Workchain development

The BaseRestartWorkChain

During the development of the workchains for the pw.x and ph.x codes, with their respective PhCalculation and PwCalculation, a common pattern emerged. Calculations for both codes have the concept of a restart. If convergence at the end of a calculation was not reached, a next calculation can restart from the previous calculation and try again to achieve convergence. Of course calculations could also fail for a multitude of other reasons that would need to be dealt with. For example the calculation could fail to submit to the scheduler, or the calculation could fail for a variety of reasons. For each launched calculation, the workchain needed to check for all of these cases and act appropriately. To prevent from having to implement this same logic, it was abstracted to the BaseRestartWorkChain.

Even though the BaseRestartWorkChain subclasses the WorkChain class, it is technically in itself not a runnable workchain, for example because it does not define any inputs or an outline in its spec.

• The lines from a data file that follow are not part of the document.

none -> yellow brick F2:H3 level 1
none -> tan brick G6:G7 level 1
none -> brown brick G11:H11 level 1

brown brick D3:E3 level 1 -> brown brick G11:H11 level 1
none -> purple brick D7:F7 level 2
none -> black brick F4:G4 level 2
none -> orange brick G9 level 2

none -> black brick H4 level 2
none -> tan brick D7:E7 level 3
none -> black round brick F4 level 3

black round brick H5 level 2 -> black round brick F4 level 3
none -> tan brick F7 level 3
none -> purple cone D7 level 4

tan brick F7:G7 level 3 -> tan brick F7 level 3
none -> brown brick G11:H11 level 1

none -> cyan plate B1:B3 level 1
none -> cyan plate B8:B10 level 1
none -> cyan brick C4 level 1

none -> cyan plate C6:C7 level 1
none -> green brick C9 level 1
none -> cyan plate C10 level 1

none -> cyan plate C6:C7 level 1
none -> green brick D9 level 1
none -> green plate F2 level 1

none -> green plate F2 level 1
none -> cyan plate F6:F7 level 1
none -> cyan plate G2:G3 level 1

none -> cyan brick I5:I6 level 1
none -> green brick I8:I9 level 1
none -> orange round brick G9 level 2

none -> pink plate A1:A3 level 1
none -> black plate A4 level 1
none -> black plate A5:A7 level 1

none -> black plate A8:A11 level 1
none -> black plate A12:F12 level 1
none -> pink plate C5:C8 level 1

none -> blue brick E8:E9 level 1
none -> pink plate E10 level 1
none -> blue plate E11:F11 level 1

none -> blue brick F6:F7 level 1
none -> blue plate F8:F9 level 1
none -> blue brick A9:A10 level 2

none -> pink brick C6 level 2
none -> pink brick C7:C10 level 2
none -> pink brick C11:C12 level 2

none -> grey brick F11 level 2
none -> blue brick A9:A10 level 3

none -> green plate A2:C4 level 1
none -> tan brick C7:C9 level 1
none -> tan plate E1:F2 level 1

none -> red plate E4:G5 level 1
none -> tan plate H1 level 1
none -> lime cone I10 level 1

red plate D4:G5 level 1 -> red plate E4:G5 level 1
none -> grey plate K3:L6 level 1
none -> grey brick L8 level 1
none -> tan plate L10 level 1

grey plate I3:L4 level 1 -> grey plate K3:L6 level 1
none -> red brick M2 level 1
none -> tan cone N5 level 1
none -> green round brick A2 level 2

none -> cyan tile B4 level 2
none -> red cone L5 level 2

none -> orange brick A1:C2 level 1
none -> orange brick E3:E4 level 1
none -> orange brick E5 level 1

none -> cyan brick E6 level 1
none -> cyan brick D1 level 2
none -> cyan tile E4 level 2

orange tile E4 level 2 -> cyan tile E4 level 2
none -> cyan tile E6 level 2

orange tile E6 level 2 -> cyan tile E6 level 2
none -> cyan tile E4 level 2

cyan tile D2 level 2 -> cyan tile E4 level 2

Rather, this class should be subclassed by actual workchains, such as the PhBaseWorkChain and the PwBaseWorkChain, which can then leverage its predefined outline methods.

There are just a few mandatory steps necessary to make this work.

Define the _calculation_class

A workchain implementation that subclasses the BaseRestartWorkChain needs to override the _calculation_class attribute with the correct calculation class, e.g. PhCalculation or PwCalculation. The workchain will submit instances of this job calculation class.

Define the spec.outline

The outline of the workchain spec needs to be defined. The most basic and minimally required example would look like the following snippet:

@classmethod
def define(cls, spec):
    super(PwBaseWorkChain, cls).define(spec)
    spec.outline(
        cls.setup,
        while_(cls.should_run_calculation)(
            cls.run_calculation,
            cls.inspect_calculation,
        ),
        cls.results,
    )

All these five outline class methods have already been implemented by the BaseRestartWorkChain and one just needs to add them to the outline. Note that cls.setup has to be called and if it is overridden, one needs to make sure to make the super call or the workchain will break.

The developer may then of course add methods to the outline or override the class methods of the BaseRestartWorkChain. Take a look at for example the PwBaseWorkChain to see how additional outline methods are added, defined and used.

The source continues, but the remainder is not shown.